First, forager makes predictions about which compounds are likely to be present in specific plants, fungus, and bacterial sources. Secondly, it forecasts how those substances will behave within the body. Thirdly, it forecasts which biological pathways will be impacted by particular bioactive substances. Following Forager’s analysis, Brightseed’s team conducts additional investigations to estimate the compound’s potency, validating predictions in vitro using biological experiments.
Artificial Intelligence Accelerates the Search for Ingredients
Making minor modifications to already-existing ingredients is a common practice of the slow and laborious traditional methods of ingredient discovery. The chief medical and innovation officer of Nuritas (Dublin, Ireland), Andrew Franklyn-Miller, PhD, claims that artificial intelligence makes it possible for professionals in the nutrition sector to find new components more quickly. According to him, the industry isn’t set up to take on the risk of incurring large research and development costs, and it can take 20 years or more for a new ingredient to reach the market. But with artificial intelligence, research may proceed more quickly and development can be made less risky.
According to Franklyn-Miller, “Our platform has demonstrated 69% success at the discovery phase and over 80% success at clinical trial, with over 60 patents and 13 publications.” “We usually take 24 months to reach the market.”
To predict peptides sourced from plants, Nuritas combines deep learning, generative modeling, knowledge graphs, data-scraping methods, and GPT-like modeling. The business uses this technique in tandem with its in-house developed Peptide Vault, verifying forecasts through biological experiments. According to the company, Nuritas’ AI discovery platform, Magnifier, finds new ingredients by utilizing the largest collection of peptides derived from plants in the world.
Utilizing Personalized Dietary Plans A Single Step Ahead
Though experts think that’s just the beginning, artificial intelligence is incredibly helpful for bioactive isolation and component identification. According to experts, artificial intelligence (AI) represents the next development in tailored nutrition and will open the door for a new class of nutraceuticals with specific advantages.
“In the future, artificial intelligence (AI) will be able to analyze personal data, including genetic, health, and lifestyle data, to connect consumers with solutions that are specifically tailored to meet their needs,” adds Elizondo. “We anticipate that bioactives will become increasingly prevalent on product labels in the near future.”

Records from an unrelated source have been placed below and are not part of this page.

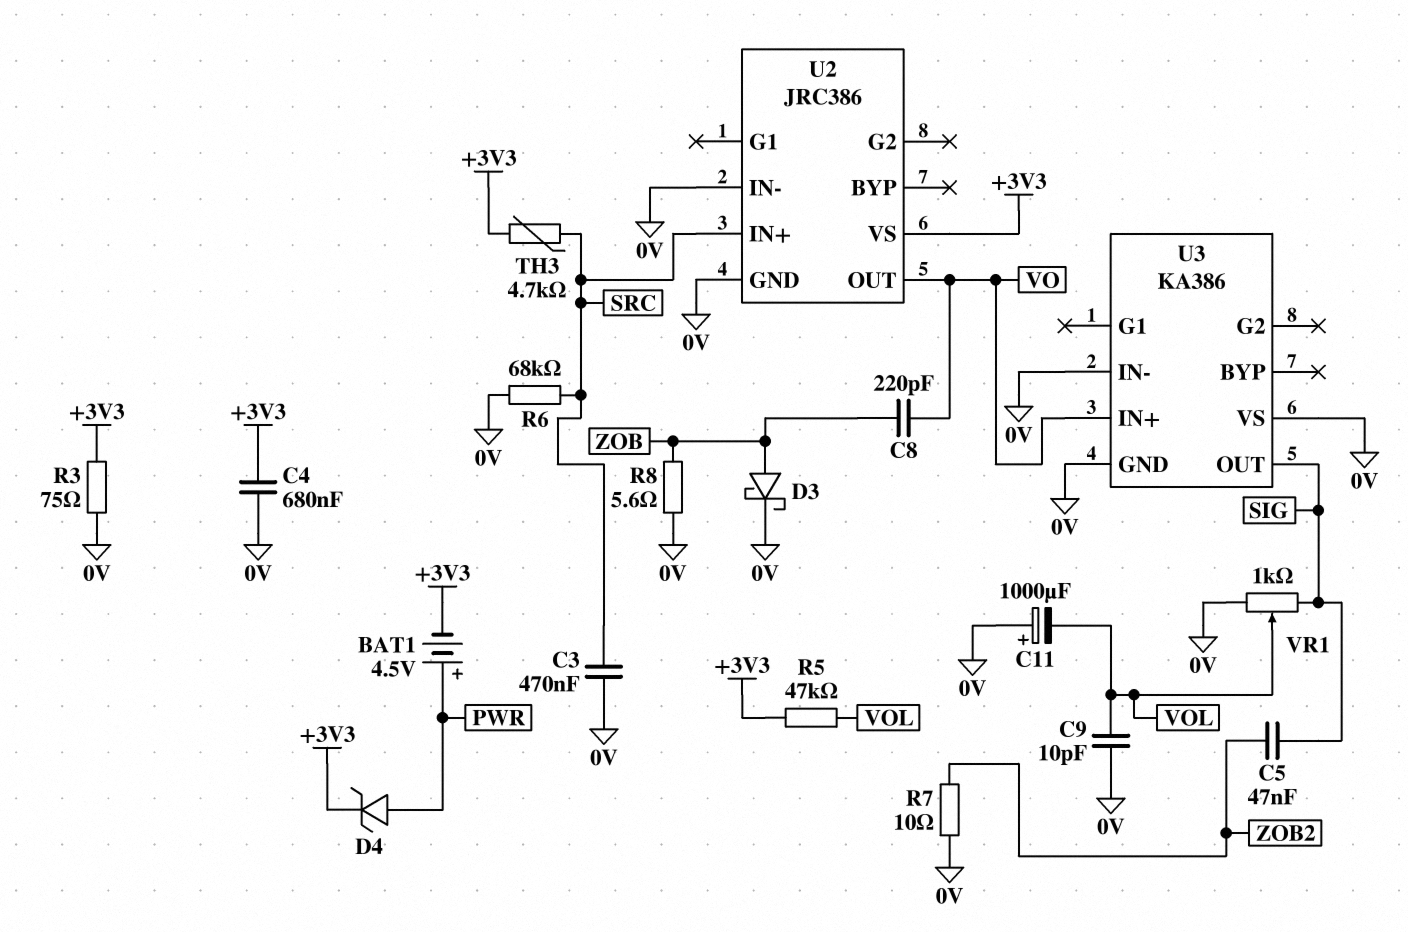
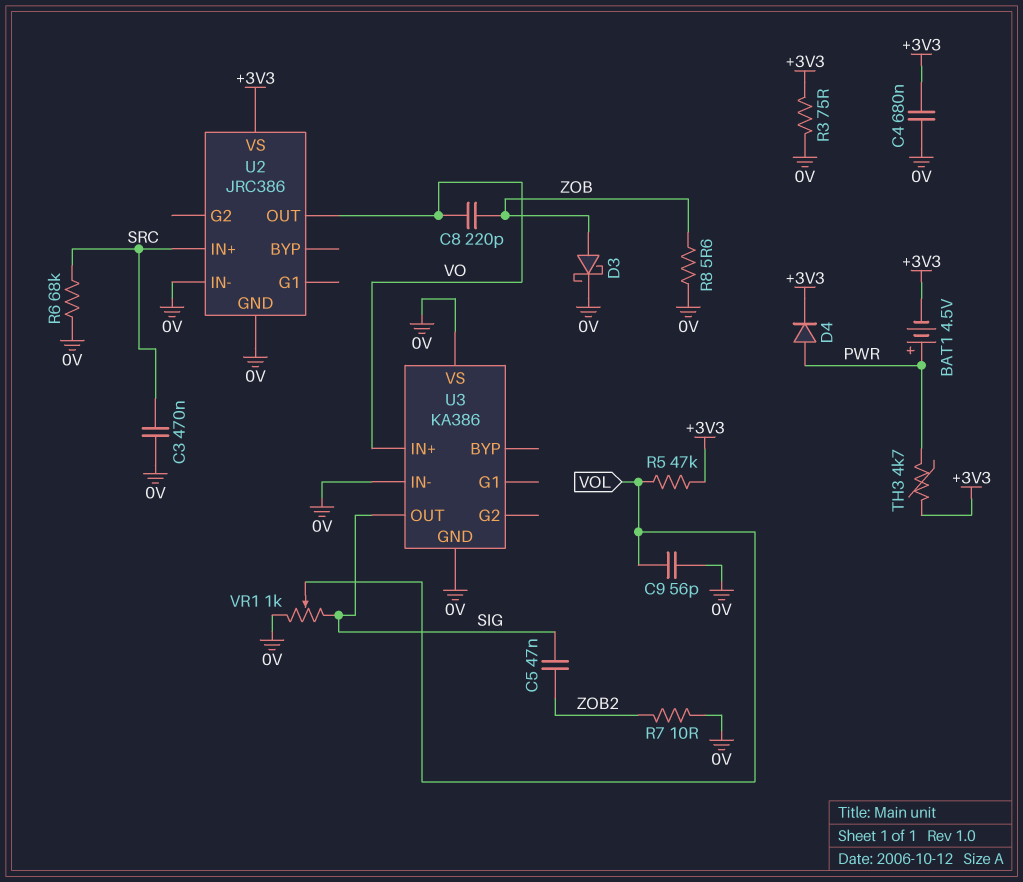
C9: 10pF (0V, VOL) -> 56pF (0V, VOL)
C11: 1000uF (plus 0V, minus VOL) -> none
D4: zener (A PWR, K +3V3) -> diode (A PWR, K +3V3)
TH3: 4.7k (+3V3, SRC) -> 4.7k (+3V3, PWR)

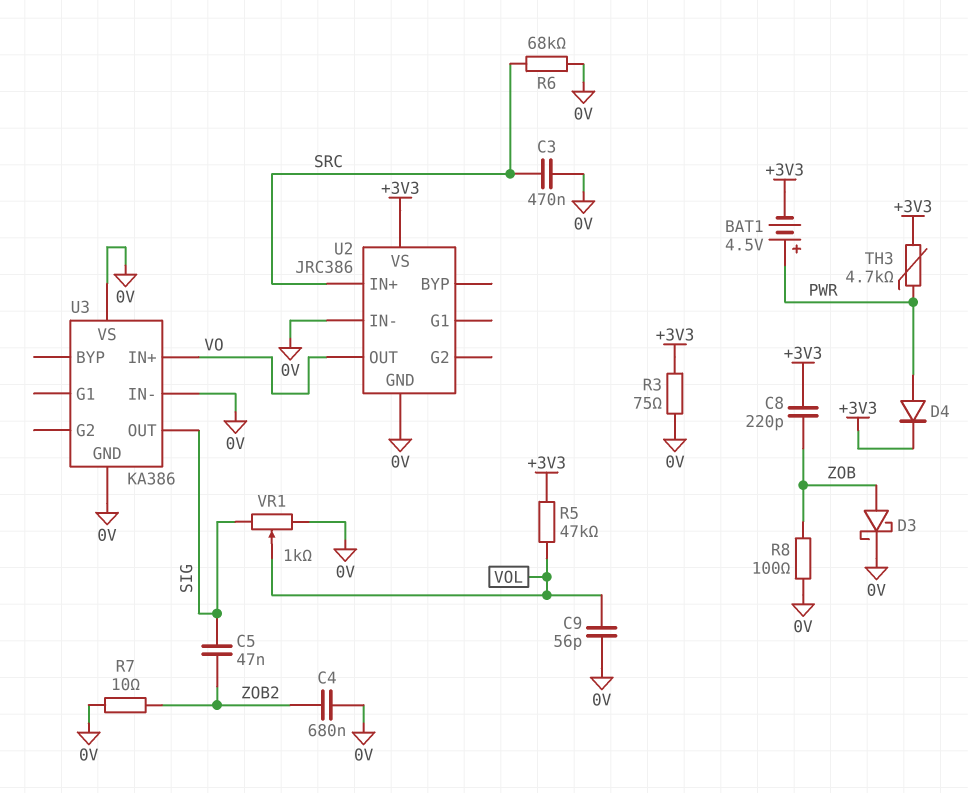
C4: 680nF (+3V3, 0V) -> 680nF (0V, ZOB2)
C8: 220pF (VO, ZOB) -> 220pF (+3V3, ZOB)
R8: 5.6 (0V, ZOB) -> 100 (0V, ZOB)

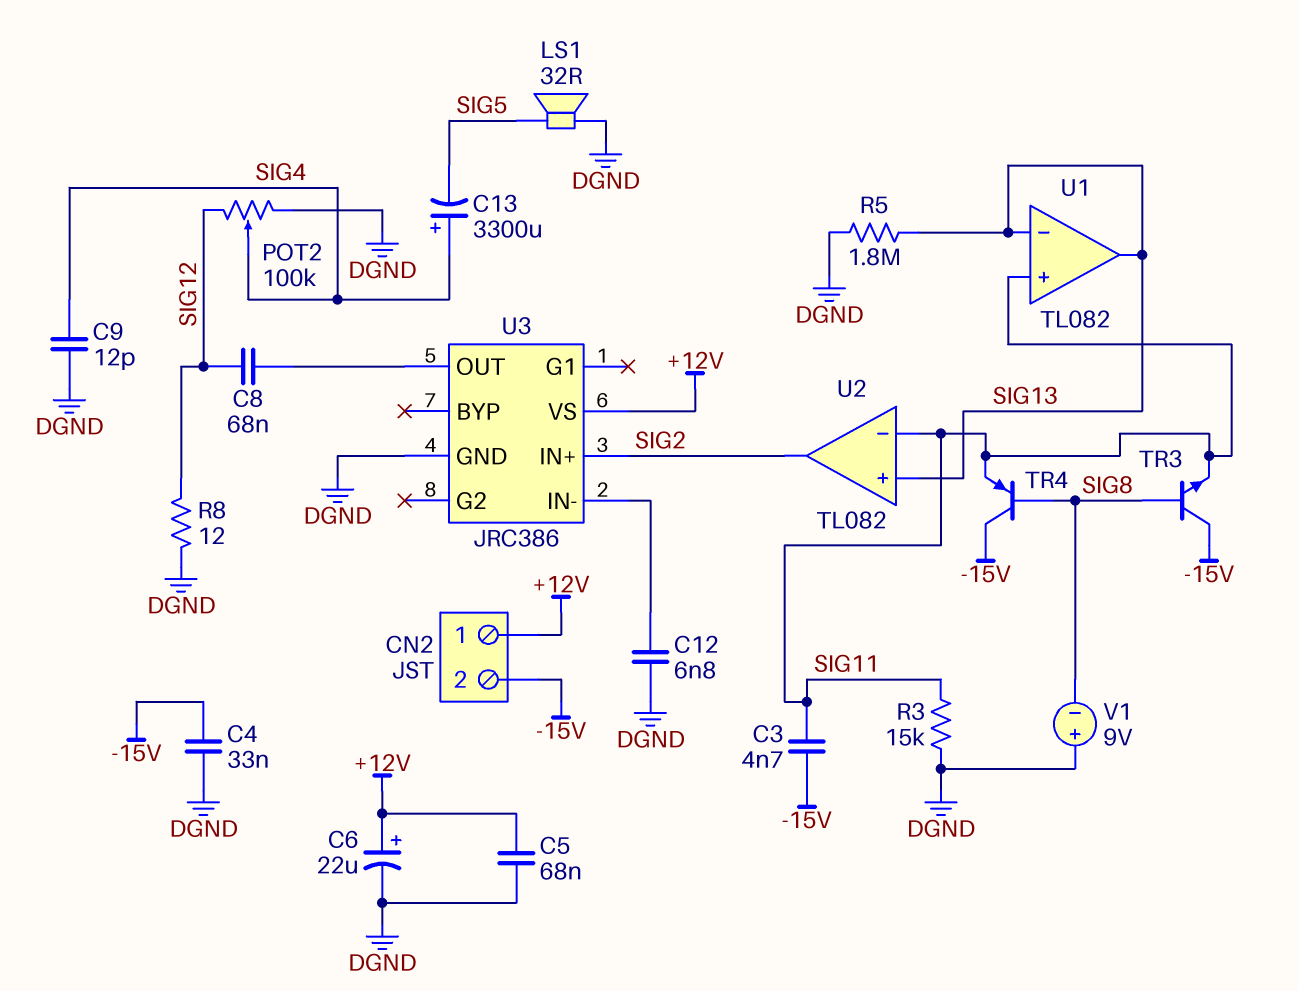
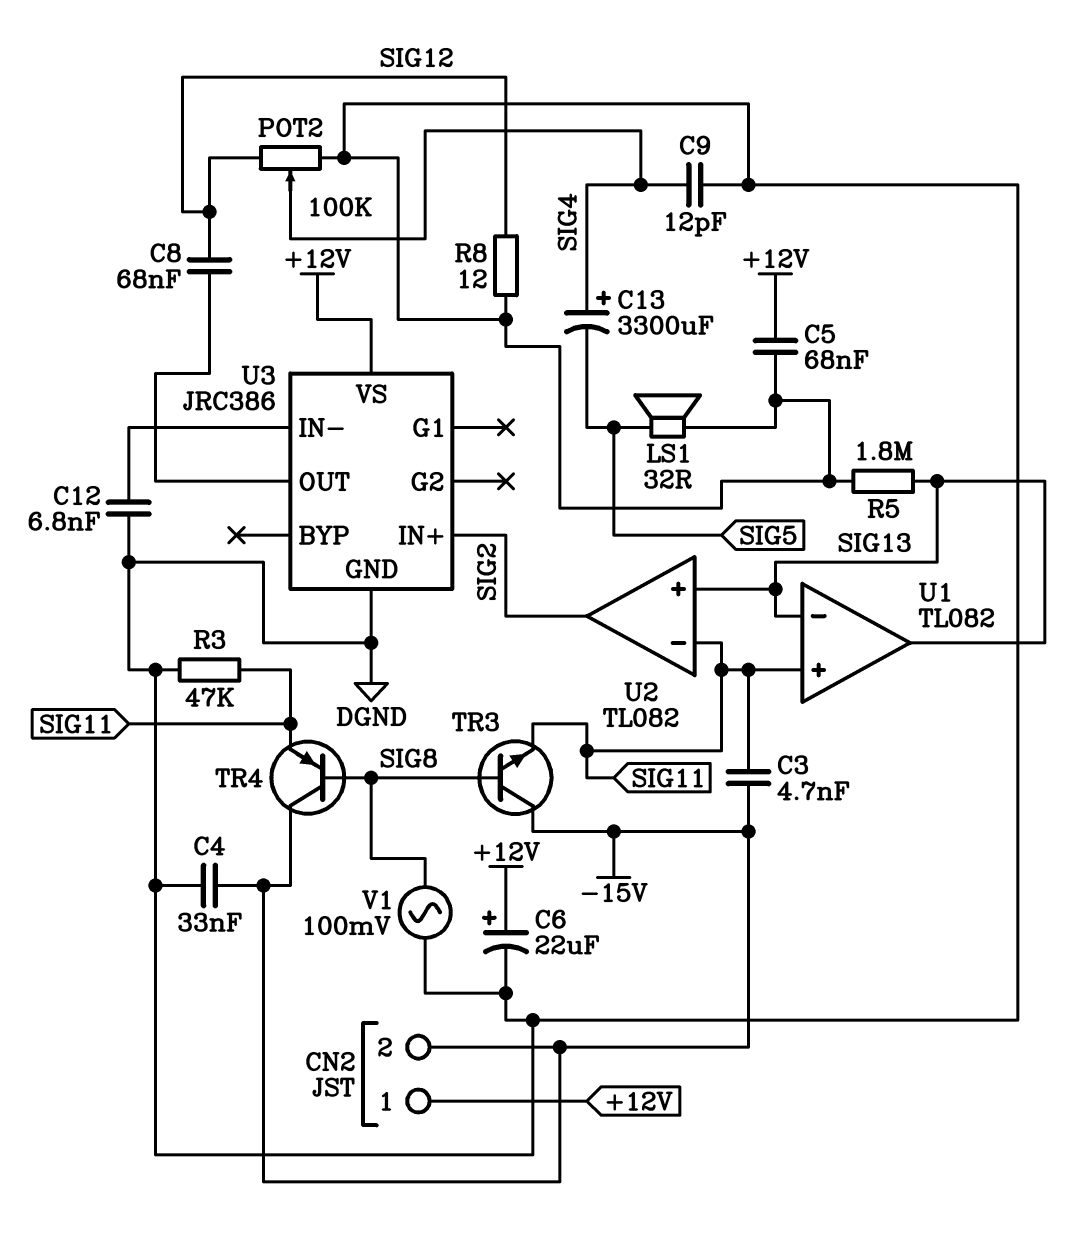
R3: 15k (DGND, SIG11) -> 47k (DGND, SIG11)
V1: 9V (plus DGND, minus SIG8) -> AC 100mV (DGND, SIG8)

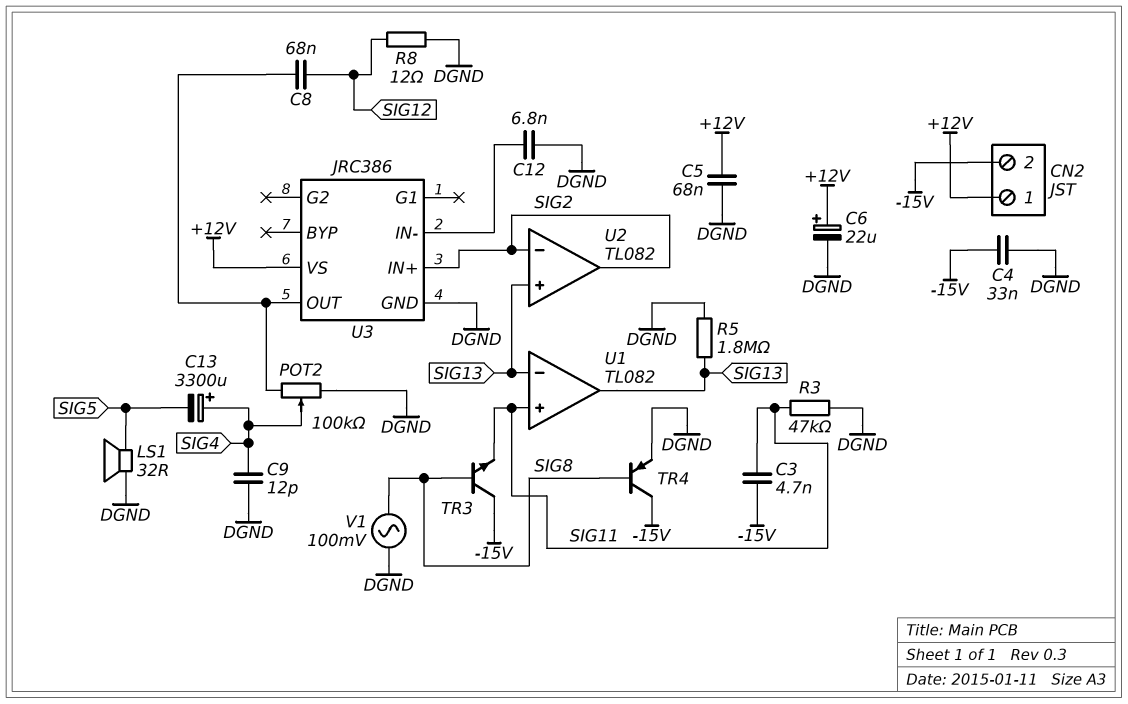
POT2: 100k (DGND, SIG12, wiper SIG4) -> 100k (DGND, U3/OUT, wiper SIG4)
TR4: PNP (B SIG8, C -15V, E SIG11) -> PNP (B SIG8, C -15V, E DGND)
U2 pin in-: SIG11 -> SIG2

AI will be able to go much farther in the tailored nutrition space because to more technology advancements. Franklyn-Miller thinks data from wearable technology will enable significant breakthroughs in artificial intelligence that will empower corporations to see the direct benefits of their compounds.
“To track the efficacy of clinical trials, we currently use EEGs, Oura Rings, and continuous blood-glucose monitors,” he says. “I think that in the future, we will become more interested in genetics. AI will only become more proficient at early bioactive identification as the platform learns.
Artificial Intelligence Will Shape Nutraceuticals in the Future
The potential of artificial intelligence is enormous, and the nutraceutical sector has only just begun to explore it. New AI techniques will make ingredient discovery faster and more successful, lowering the risk involved in introducing new products to the market for the industry. Still, this is just the start. The industry is about to undergo a radical transformation due to the unanticipated impact of artificial intelligence.